Clipper Race: Champagne Sailing Conditions

Published on August 29th, 2017

(August 29, 2017; Day 9) – Following an impressive climb up the Clipper Round the World Yacht Race leaderboard, Qingdao is still holding pole position, with GREAT Britain in second place and Sanya Serenity Coast third, as champagne sailing conditions with around 20 knots of following wind provide perfect spinnaker sailing for teams as the journey south continues.

With the earlier tactics of heading west paying off, GREAT Britain, currently chasing down Qingdao on the westerly edge of the fleet, is striving to improve its position further still.

Skipper Andy Burns reports: “It’s been a beautiful day for sailing with good winds and fine weather.

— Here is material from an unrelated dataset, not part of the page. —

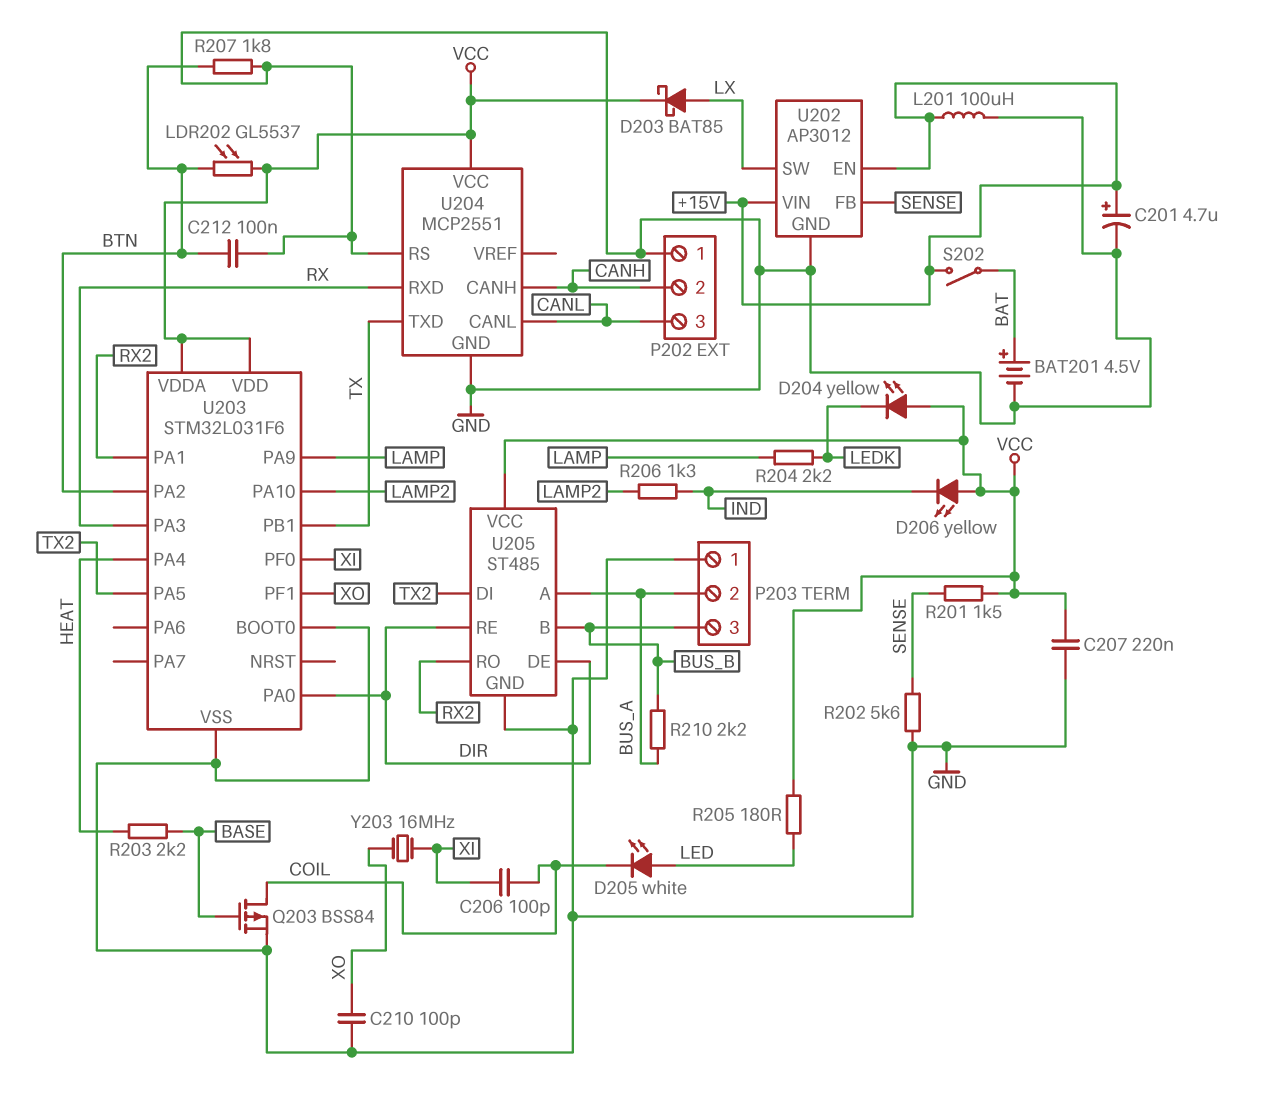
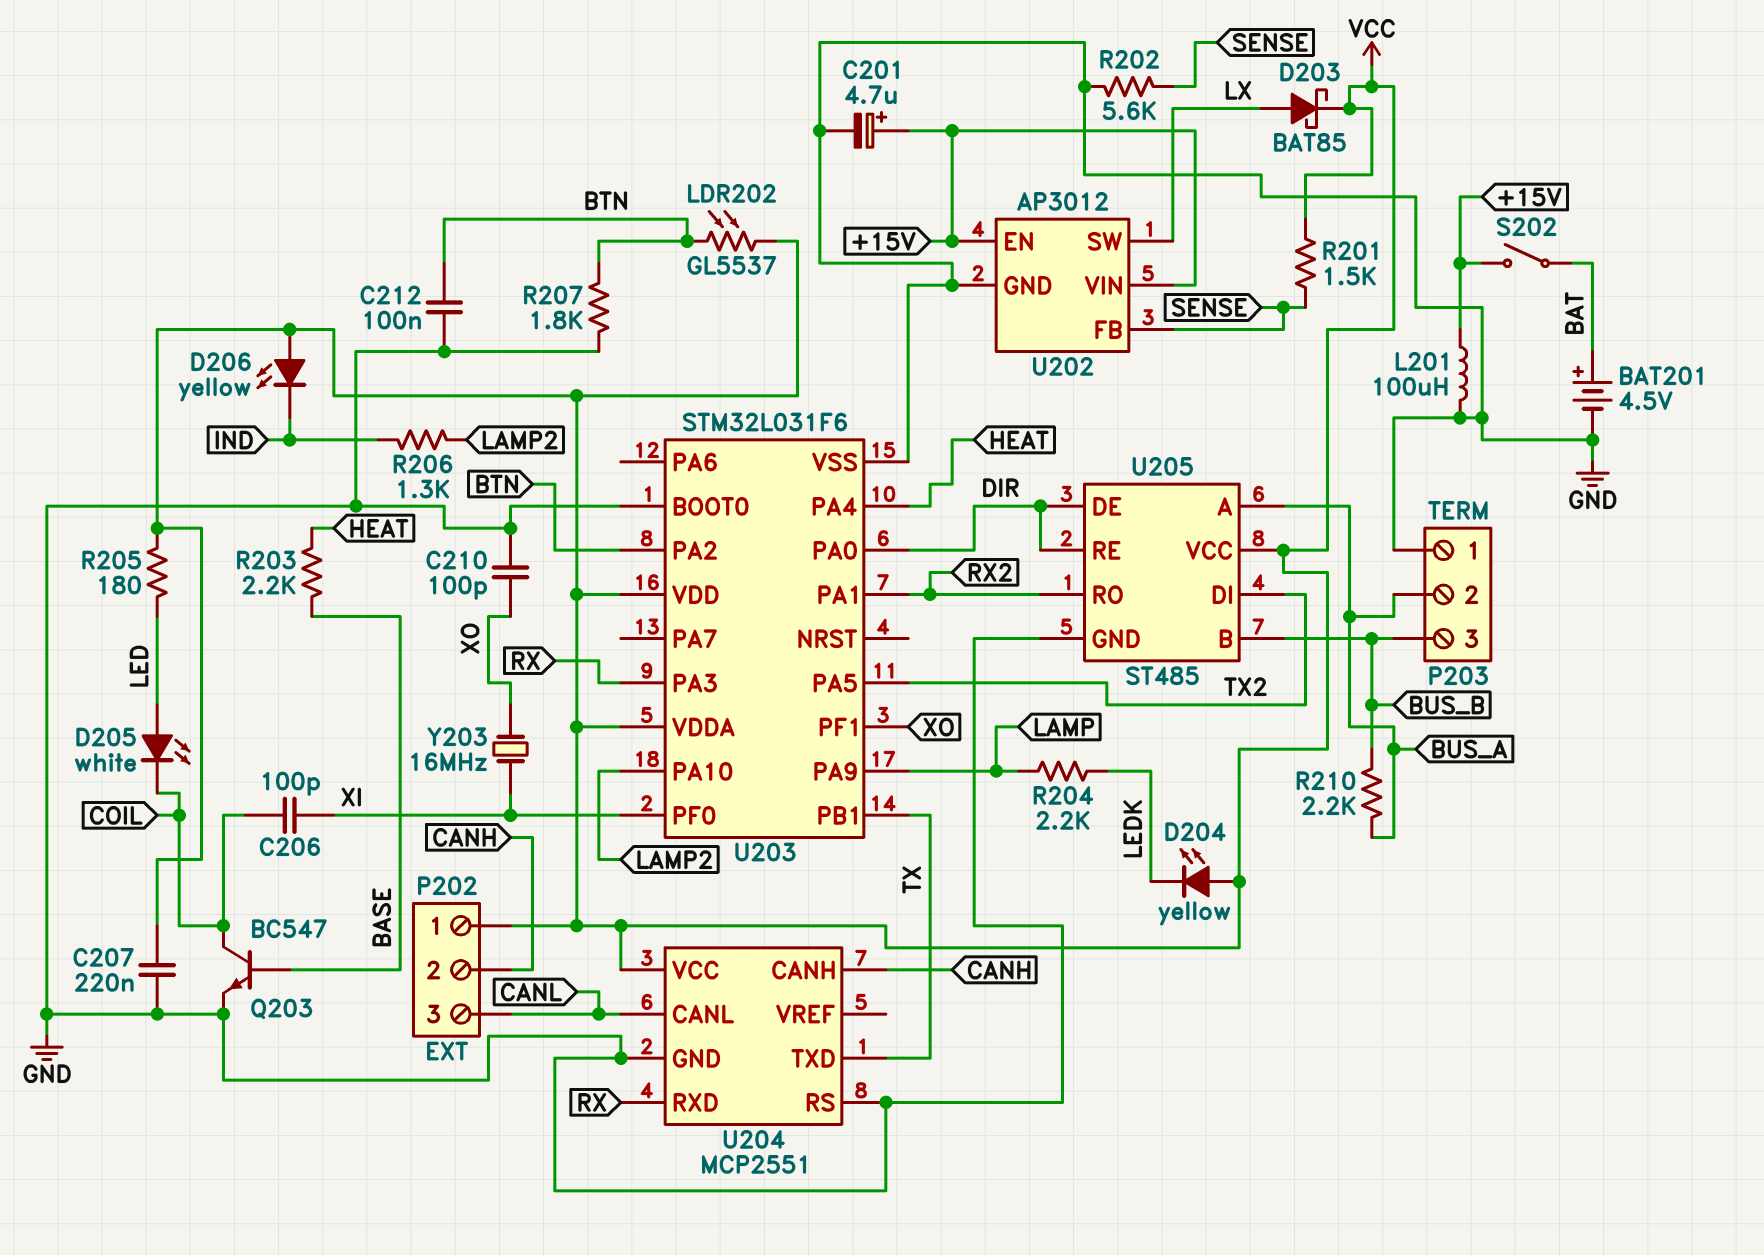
P202 pin 1: GND -> VCC
Q203: PMOS BSS84 (G BASE, D COIL, S GND) -> NPN BC547 (B BASE, C COIL, E GND)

This morning was spent sharing helming on the spinnaker and honing the crews skills at sailing down wind.”

Adding, Andy says: “The race long ‘Bulldog’ strategy has already created unique opportunities and we hope our stage one objective will bare fruits that you will all recognise shortly.”

With the excellent downwind conditions looking set to stay for a while, many of the Skippers have been using the opportunity to coach and develop their crew and have been commending their efforts, with some Skippers even feeling able to catch up on some of the sleep they may have lost in these early stages of the race.

Garmin Skipper Gaëtan Thomas, in seventh, says: “Water is still flying under the hull, we are still under spinnaker and making some progress south west. It is interesting to see the fleet coming back together with the positioning report changing quiet a lot as most of us are on a same line.”

Taking the opportunity to develop his crew in the great conditions, he adds: “Another helming coaching day, learning the art of spinnaker sailing and keeping a surf. One by one each hour, so now we have about eight good drivers for day sailing, and four for night sailing.”

Eighth placed Skipper Bob Beggs reported: “The Unicef team were enjoying great sailing today, perfect downwind sailing with many new helms being trained up. Life onboard is good, I even managed to get a good night sleep, heaven!”

Navigationally he noted: “We crossed the latitude of the straits of Gibraltar two hours ago this was abundantly obvious by the density of crossing traffic heading into the Mediterranean or to North America. With Europe now behind us Morocco and Africa is on our left flank, it’s going to get hot and sticky from here on!”

Also impressed with his crew’s progress, Liverpool 2018 Skipper Lance Shepherd, in ninth, reports: “So last night we decided to sail with an asymmetric overnight after sailing fairly conservatively during the night previously, and it comes as no surprise that the team have nailed it! Flying consistently with no issues whatsoever, holding a good course and buzzing along.”

Whilst the conditions have been excellent, not all went to plan however as a few teams, including Qingdao and Visit Seattle, and Nasdaq all cited ‘kitemares.’

With Nasdaq’s spinnaker troubles continuing from yesterday, Skipper Rob Graham is clearly frustrated after suffering another kite-mare saying: “The teamwork attitude is strong on Nasdaq, even though it is horribly frustrating to be under white sails in perfect spinnaker conditions, especially knowing that the other boats could be pulling away from us.”

Rob and the Skippers will be glad to hear that the general good flow of the trade winds is set to continue as the fleet heads further south. With no squall activity seen yet, and the forecast is looking positive until south of the canaries, it is still all to play for as the teams continue to work hard for their positions.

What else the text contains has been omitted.